One of Trump's lawyers, Christopher Kise, said James was trying to provoke a “baseless public quarrel in a desperate effort to regain relevance” after an appeals court last month significantly cut the amount of the bond needed to hold off collection.

“Yet another witch hunt!” Kise wrote in an email.

A message seeking comment was left for the underwriter, Knight Specialty Insurance Co.

The bond, posted Monday, at least temporarily stopped the state from potentially seizing Trump's assets to satisfy the more than $454 million that he owes after losing a lawsuit trial. The case, brought by the Democratic attorney general, alleged that Trump, along with his company and key executives, defrauded bankers and insurers by lying about his wealth.

The ex-president and presumptive Republican nominee denies the claims and is appealing the judgment.

By posting the bond, Trump aimed to stop the clock on enforcement of the judgment during his appeal. But it hasn't gone entirely smoothly.

First, the court system kicked back Monday's filing for more paperwork, including a financial statement from Knight Specialty Insurance. That was filed Thursday, showing that the company has over $539 million in assets and related reinsurer Knight Insurance Co. Ltd. has over $2.1 billion.

Then James' office filed notice that it “takes exception to the sufficiency” of the bond — a move that judgment winners can make to get more information from out-of-state underwriters, in some circumstances.

Knight Specialty Insurance is a Wilmington, Delaware-based part of the Los Angeles-based Knight Insurance Group.

The attorney general's notice doesn't request specific information.
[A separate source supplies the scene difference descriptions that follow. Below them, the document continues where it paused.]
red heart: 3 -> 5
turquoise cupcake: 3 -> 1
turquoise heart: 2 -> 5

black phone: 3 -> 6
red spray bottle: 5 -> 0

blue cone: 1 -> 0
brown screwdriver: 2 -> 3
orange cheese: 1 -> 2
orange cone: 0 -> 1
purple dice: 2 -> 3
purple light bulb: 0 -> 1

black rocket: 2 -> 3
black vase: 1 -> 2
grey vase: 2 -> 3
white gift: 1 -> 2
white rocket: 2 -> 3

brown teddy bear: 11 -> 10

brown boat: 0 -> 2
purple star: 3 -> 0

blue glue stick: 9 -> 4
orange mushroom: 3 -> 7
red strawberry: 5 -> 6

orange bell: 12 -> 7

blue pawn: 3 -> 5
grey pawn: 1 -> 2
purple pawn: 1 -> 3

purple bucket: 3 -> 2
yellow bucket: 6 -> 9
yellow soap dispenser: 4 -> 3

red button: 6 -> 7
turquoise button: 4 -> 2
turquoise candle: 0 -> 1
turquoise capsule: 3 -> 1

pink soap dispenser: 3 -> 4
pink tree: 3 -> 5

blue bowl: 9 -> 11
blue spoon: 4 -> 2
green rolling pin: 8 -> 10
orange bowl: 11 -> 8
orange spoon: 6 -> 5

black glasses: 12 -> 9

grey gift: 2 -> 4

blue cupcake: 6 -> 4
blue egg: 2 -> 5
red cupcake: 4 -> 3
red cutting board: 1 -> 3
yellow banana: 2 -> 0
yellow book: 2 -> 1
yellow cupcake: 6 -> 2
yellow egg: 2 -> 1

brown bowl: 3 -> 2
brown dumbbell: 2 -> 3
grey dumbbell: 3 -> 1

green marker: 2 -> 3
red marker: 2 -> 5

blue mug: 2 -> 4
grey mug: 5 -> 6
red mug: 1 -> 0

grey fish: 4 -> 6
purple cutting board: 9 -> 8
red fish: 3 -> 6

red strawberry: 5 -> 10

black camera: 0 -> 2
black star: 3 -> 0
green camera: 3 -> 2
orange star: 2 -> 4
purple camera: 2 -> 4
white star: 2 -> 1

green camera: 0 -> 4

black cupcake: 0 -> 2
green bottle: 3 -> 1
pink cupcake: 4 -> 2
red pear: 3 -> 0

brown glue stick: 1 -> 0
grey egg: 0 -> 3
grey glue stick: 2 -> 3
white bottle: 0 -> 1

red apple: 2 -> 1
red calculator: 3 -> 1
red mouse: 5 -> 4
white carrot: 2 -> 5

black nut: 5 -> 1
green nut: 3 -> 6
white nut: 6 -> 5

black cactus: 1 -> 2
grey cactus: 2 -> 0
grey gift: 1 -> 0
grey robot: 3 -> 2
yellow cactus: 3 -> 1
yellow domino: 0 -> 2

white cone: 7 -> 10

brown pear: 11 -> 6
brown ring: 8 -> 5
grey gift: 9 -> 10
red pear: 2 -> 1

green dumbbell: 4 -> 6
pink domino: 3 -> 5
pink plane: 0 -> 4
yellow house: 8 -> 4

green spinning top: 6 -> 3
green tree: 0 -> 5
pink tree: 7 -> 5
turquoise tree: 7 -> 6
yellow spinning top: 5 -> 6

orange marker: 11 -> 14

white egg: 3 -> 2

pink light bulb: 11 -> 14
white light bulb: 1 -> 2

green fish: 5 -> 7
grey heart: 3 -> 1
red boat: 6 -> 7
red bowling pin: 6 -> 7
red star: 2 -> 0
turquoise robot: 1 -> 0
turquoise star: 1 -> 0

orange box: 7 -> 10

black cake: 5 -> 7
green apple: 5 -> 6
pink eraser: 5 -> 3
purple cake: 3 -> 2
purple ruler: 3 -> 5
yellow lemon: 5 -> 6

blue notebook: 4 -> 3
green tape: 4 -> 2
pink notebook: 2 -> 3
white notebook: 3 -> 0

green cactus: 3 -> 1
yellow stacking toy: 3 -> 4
But “justifying” generally means demonstrating that the underwriter is financially sound and able to pay the bond amount if the judgment is upheld.

A state appeals court also has held, in an unrelated case, that there needed to be a showing that a bond was “sufficiently collateralized by identifiable assets.”

Knight Insurance Group Chairman Don Hankey told The Associated Press Monday that cash and bonds were used as collateral for Trump’s appellate bond.

Eric Trump, a son of the former president and a top executive in his company, said in a social media post Thursday that the bond was backed entirely by cash.

The attorney general's objection “is just another example of the absurdity and foolishness that have been the underlying theme throughout this circus of a case,” the younger Trump wrote on X, former Twitter.

He and his brother, a fellow Trump Organization executive vice president, Donald Trump Jr. were also defendants in the fraud suit. They were found liable and ordered to pay $4 million apiece.

All told, the judgment against Trump, the sons and other defendants totals more than $467 million, growing daily with interest.


Associated Press writers Michael R. Sisak in New York and Brian Slodysko in Washington contributed.